Friday, February 19, 2010

Collective Kindness

Earlier this week during a discussion in one of my classes, a peer brought the following words to my attention: “Men are cruel, but Man is kind.” The concept seems simple enough of course. Collectively, men are often thought to be cruel and often times, it may seem that only individuals are truly kind. Over the course of this week, I’ve had time to contemplate that very notion and ponder its implications in this modern world. Of course, in a broad sense, those words are rather ambiguous but when I applied them to a specific situation, I did seem to understand what my peer meant when he stated “men are cruel.”
Indeed, several cases in Africa that have appeared in the recent news could most certainly lead me to that conclusion. As it has been reported, it seems that forty-four albinos in Tanzania have been slain because of the mistaken belief that albino body parts provide magical powers of some sort. Apparently, witch doctors market the body parts of albinos as ingredients in potions that promise to provide ultimate riches and as a result, nearly 10,000 albinos are in hiding. When I first heard of this occurrence in Africa, I was appalled and I was struck by the cruelty of men. It is because of these cruel men who hunt albinos that several are now being forced into hiding in fear that their limbs will be viciously hacked from their bodies. It is because of these men that a ten-year old albino child was beheaded and his family will never see him again. And it is because of these men that human beings fear that they are being hunted by their fellow human beings.
And being that in Africa, albinos are most certainly the light colored face easily spotted in the dark colored crowd, the fear of these albinos must encounter seems all the more intense. And really, a skin condition that is the result of the biological inheritance passed from both parents of an individual can’t be helped which makes this discrimination and cruelty all the more alarming. Just as alarming is the widespread belief in Zimbabwe that having sex with female albino will cure a man of HIV, which has resulted in a number of subsequent rapes.

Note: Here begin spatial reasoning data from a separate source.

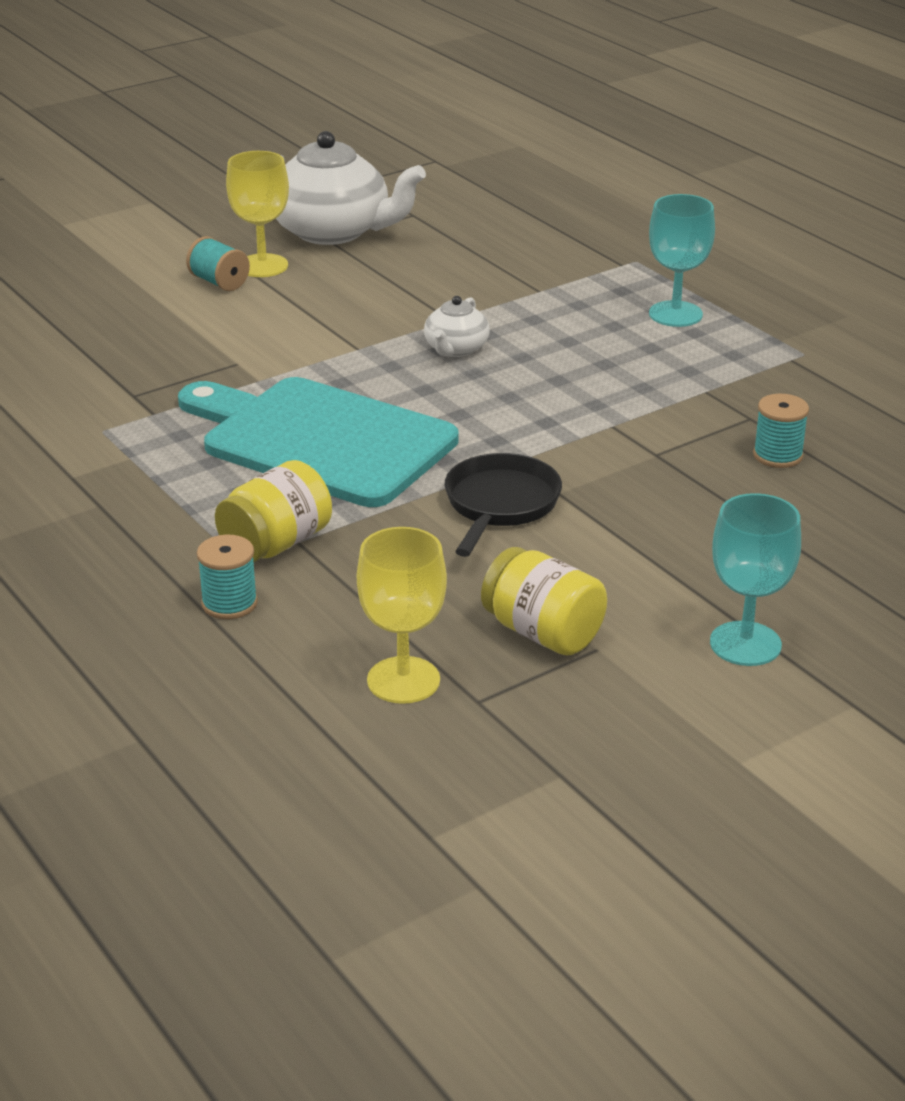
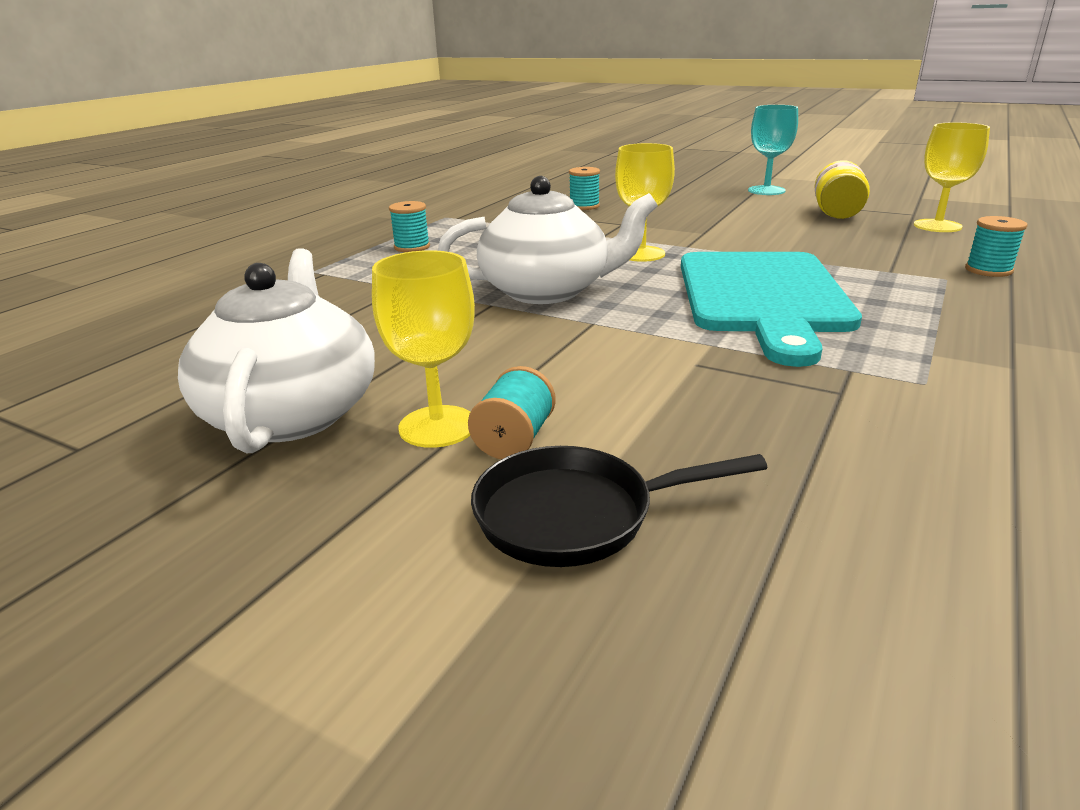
camera: 115 degrees left, 5 degrees down
(276, 544) = (907, 275): yellow jar -> none
(456, 349) = (547, 291): white teapot -> white teapot, size x2.03
(500, 505) = (743, 240): black pan -> black pan (575, 515)
(516, 425) = (641, 254): none -> yellow goblet
(675, 314) = (412, 247): turquoise goblet -> turquoise spool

Though it may be nearly impossible to live in a world where all men are kind and not cruel, recognizing the extent of the cruelty man imposes over his fellow man needs to happen. Somehow, this violence and injustice towards albinos needs to be recognized at an international level and awareness must be raised at once. Certainly, we cannot allow theses atrocious acts to continue. And certainly, we cannot allow the perpetuated mistaken beliefs and the lack of education, which condemns these albinos to go any further than it already has. And above all else, collectively, men should be kind. Individuals certainly are making great strides in this world with their kindness but it’s about time that humanity gets a little bit kinder. We should certainly model ourselves in the spirit of Albert Pike, in such a way that we “never forget that mankind constitutes one great brotherhood; all born to encounter suffering and sorrow, and therefore bound to sympathize with each other.” Only then can collective kindness be achieved.